É certo que o diálogo ecuménico tem de ser feito com verdade e na verdade.

Porém, não é menos certo que essa verdade não só se apresenta hierarquizada, como deve ser sempre acompanhada do amor e da oportunidade que lhe são inerentes. Ou será que está na mente do papa, e da cúria romana, fazer com que o Jubileu do ano 2000 seja para nós, cristãos reformados, o ano do esquecimento e da retractação dos grandes princípios dessa mesma Reforma, nos quais se incluem a doutrina da justificação pela fé, o perdão gratuito de Deus em Cristo e a autoridade suprema das Escrituras?

Ou a palavra de Deus é mentirosa ou as indulgências não passam de uma fraude.

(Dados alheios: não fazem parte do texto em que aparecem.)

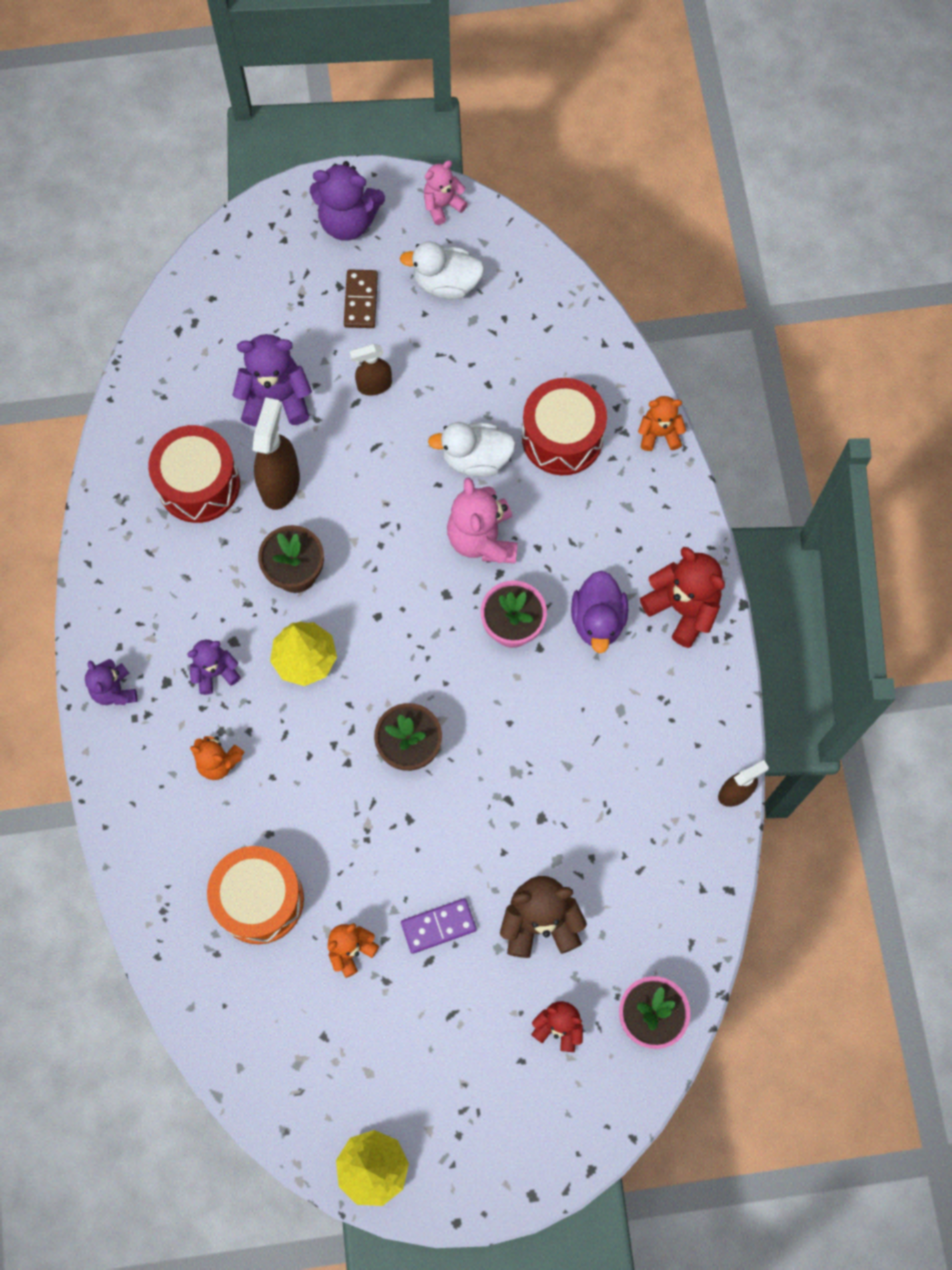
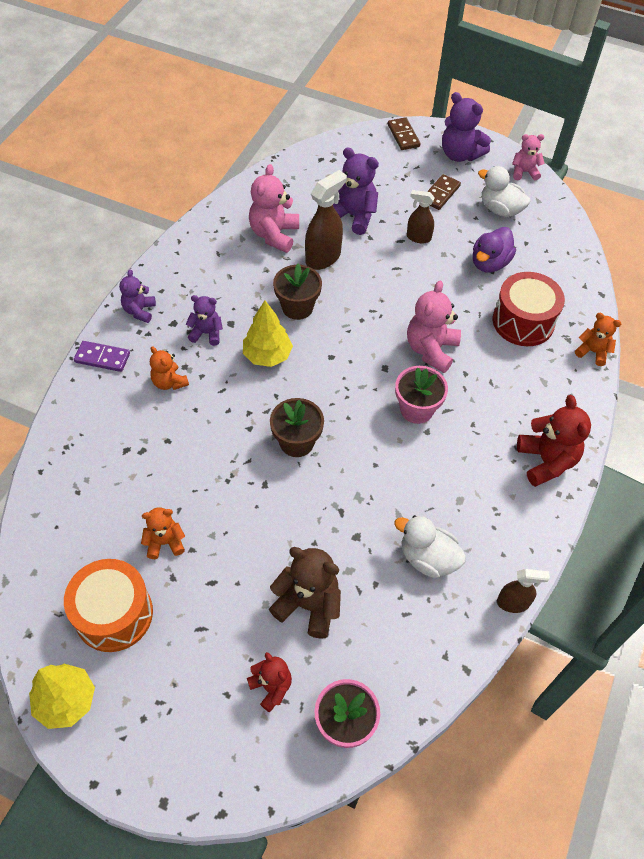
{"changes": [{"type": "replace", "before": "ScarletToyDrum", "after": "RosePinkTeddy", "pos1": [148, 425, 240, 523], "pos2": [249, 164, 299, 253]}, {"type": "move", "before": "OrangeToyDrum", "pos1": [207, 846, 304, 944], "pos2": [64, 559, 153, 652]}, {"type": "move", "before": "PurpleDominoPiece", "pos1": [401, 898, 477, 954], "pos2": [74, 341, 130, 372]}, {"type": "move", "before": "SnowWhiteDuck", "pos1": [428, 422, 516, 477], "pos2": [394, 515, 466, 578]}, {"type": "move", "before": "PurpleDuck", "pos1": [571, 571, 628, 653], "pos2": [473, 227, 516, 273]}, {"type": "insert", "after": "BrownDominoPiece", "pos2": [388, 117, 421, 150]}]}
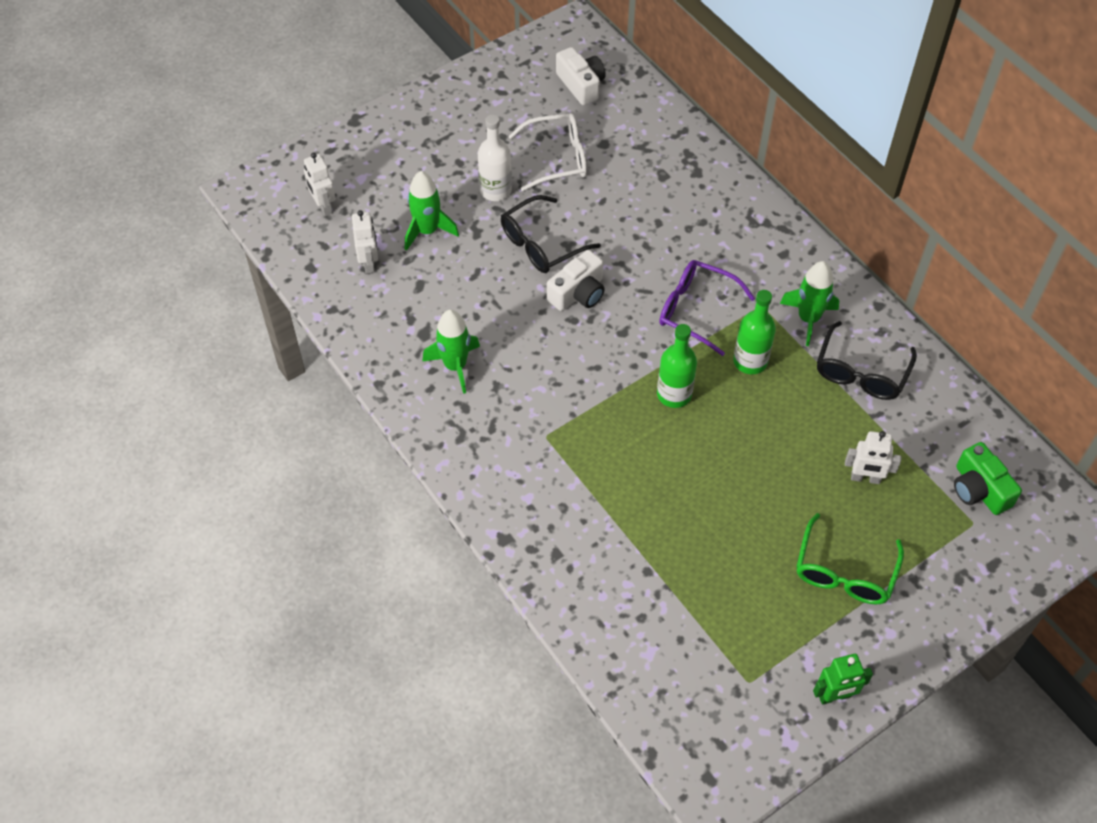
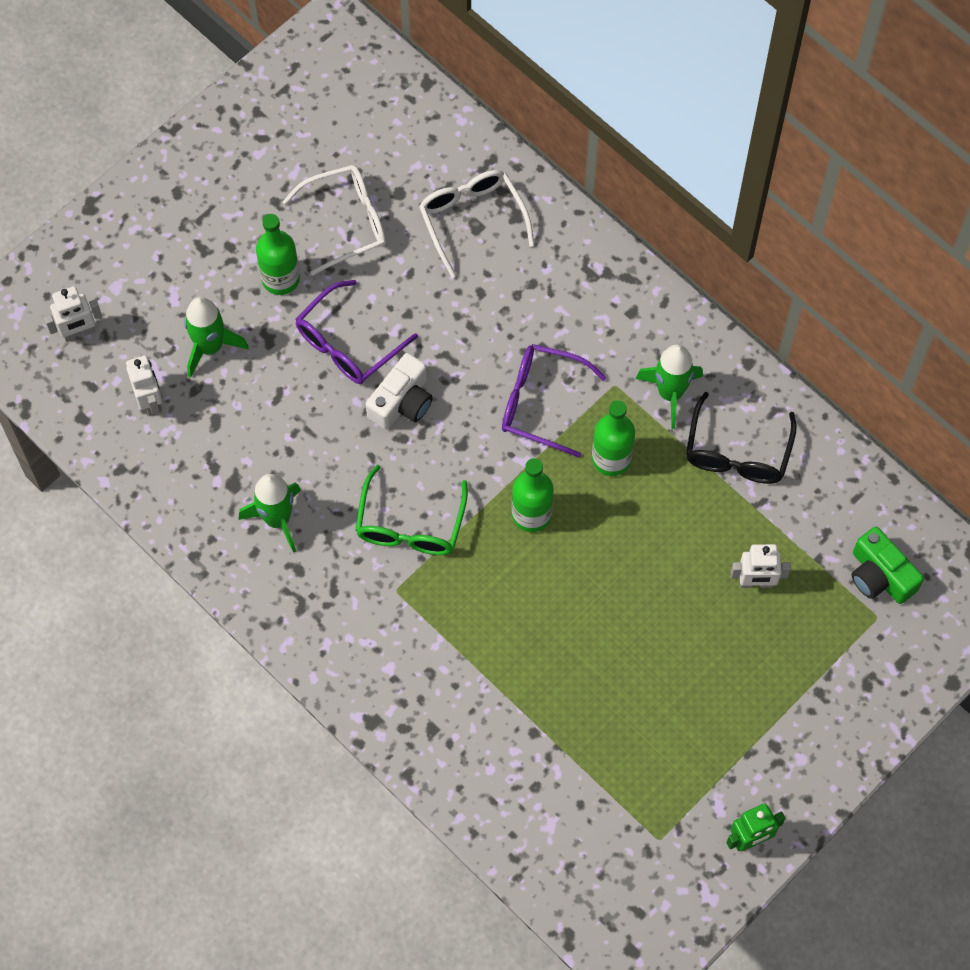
{"changes": [{"type": "rotate", "before": "SnowWhiteRobot", "pos1": [304, 153, 336, 216], "pos2": [44, 286, 102, 342], "turn": -75}, {"type": "recolor", "before": "SnowWhiteDrinkBottle", "after": "GreenDrinkBottle", "pos1": [478, 114, 512, 201], "pos2": [256, 214, 300, 295]}, {"type": "recolor", "before": "EbonyEyeglasses", "after": "PurpleEyeglasses", "pos1": [501, 195, 601, 273], "pos2": [295, 280, 418, 384]}, {"type": "delete", "before": "SnowWhitePhotoCamera", "pos1": [556, 47, 606, 105]}, {"type": "move", "before": "GreenEyeglasses", "pos1": [796, 513, 904, 604], "pos2": [355, 465, 468, 555]}, {"type": "insert", "after": "SnowWhiteEyeglasses", "pos2": [419, 170, 535, 278]}]}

Porque Cristo se nos ofereceu no Evangelho na plenitude dos bens celestes, com todos os seus méritos, toda a sua justiça, sabedoria e graça, sem excepção alguma. Assim se exprimiu João Calvino contra a prática das indulgências no seu tempo (Institutas III, 5, 5), seguindo os passos iniciados por Martinho Lutero.

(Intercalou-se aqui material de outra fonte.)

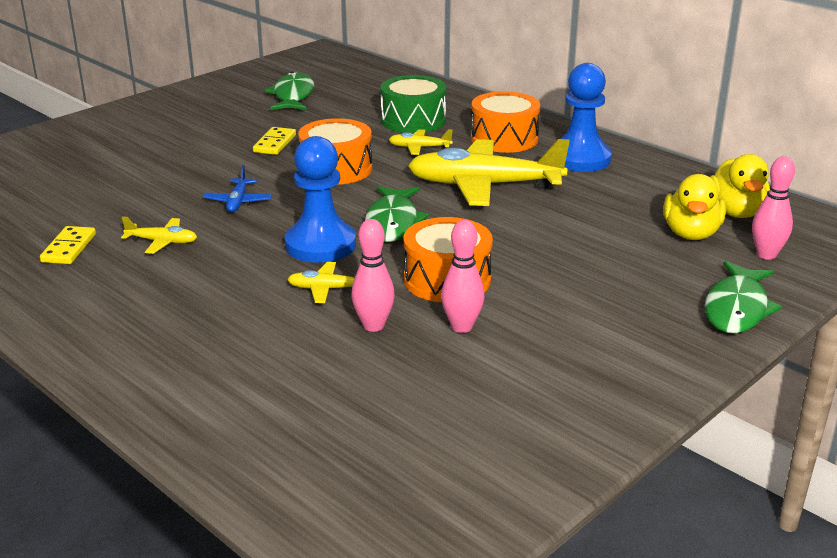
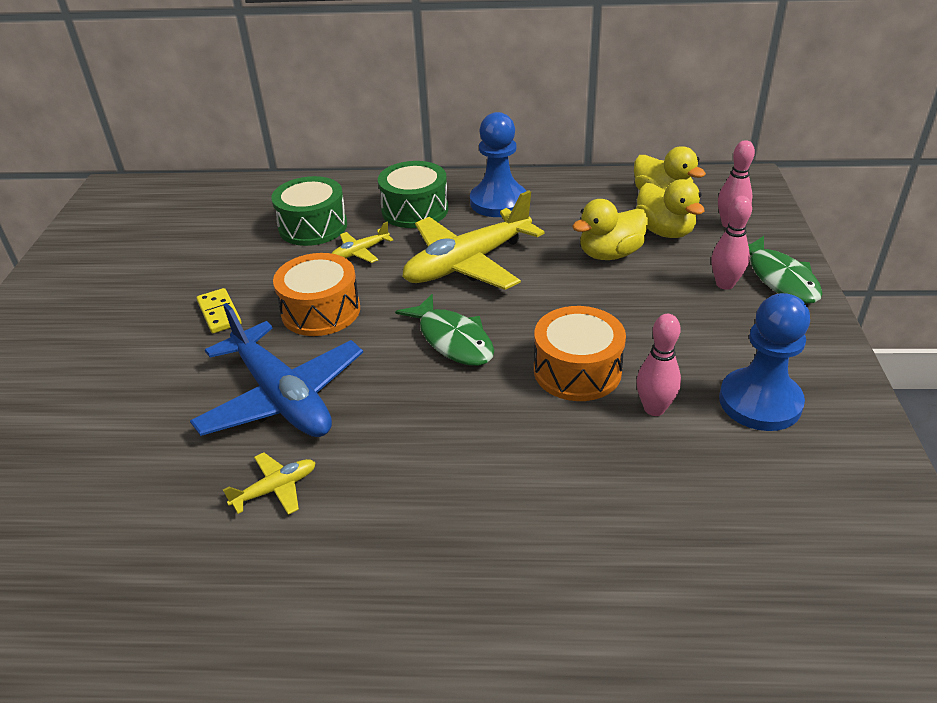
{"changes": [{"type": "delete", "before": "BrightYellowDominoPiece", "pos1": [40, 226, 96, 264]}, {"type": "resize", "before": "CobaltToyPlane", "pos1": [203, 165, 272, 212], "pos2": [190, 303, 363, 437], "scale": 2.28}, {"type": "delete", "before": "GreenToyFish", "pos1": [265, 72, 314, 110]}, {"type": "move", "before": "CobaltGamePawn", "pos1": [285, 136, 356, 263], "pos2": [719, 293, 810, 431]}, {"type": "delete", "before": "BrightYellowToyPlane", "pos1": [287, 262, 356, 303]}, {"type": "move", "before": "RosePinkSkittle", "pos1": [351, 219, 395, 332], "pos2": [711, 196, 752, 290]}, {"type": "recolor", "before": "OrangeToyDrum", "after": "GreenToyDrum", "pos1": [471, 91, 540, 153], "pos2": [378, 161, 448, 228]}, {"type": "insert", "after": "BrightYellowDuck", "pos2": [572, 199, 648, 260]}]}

Fazendo nossas as palavras destes Reformadores, e ainda que nos nossos dias, e no documento em análise, não esteja em causa o comércio das indulgências como existiu no passado, a C.E. da IEPP não pode deixar de manifestar o seu mais vivo repúdio por tudo que possa relacionar-se com a chamada “teologia dos méritos” segundo a qual ainda se encoraja a participação humana a completar o ministério salvífico de Jesus Cristo e se põe em causa a graciosidade e a eficácia total do perdão de Deus, fazendo com que algumas das penas dividas ao pecado sejam apagadas, total ou parcialmente, por meio de algumas orações, peregrinações a santuários específicos ou pela renúncia, durante um dia, ao tabaco ou ao álcool.

“Pela graça sois salvos, por meio da fé; e isto não vem de vós; é dom de Deus. Não vem das obras para que ninguém se glorie.” Efésios 2:8/9

A C.E. rende graças a Deus por a IEPP ter sido uma pioneira do diálogo, acção e testemunho ecuménicos no nosso país, muito antes da realização do Concílio Vaticano II. Membro do Conselho Mundial de Igrejas, da Conferência das Igrejas Europeias, fundadora do Conselho Português de Igrejas Cristãs (COPIC) e do Centro Ecuménico Reconciliação, abrindo as portas do seu Seminário de Teologia não só a estudantes, mas também a professores e directores oriundos de diversas Igrejas, a IEPP tem estado, e assim quer continuar, na primeira linha de todas as iniciativas de carácter ecuménico que se vêm desenvolvendo em Portugal. Este é o seu modo de ser e estar na sociedade que pretende servir. Fá-lo porque está convicta que a dimensão ecuménica não é o resultado de uma opção a ser feita, mas sim a marca inerente à Igreja, una e plural, a que pertence.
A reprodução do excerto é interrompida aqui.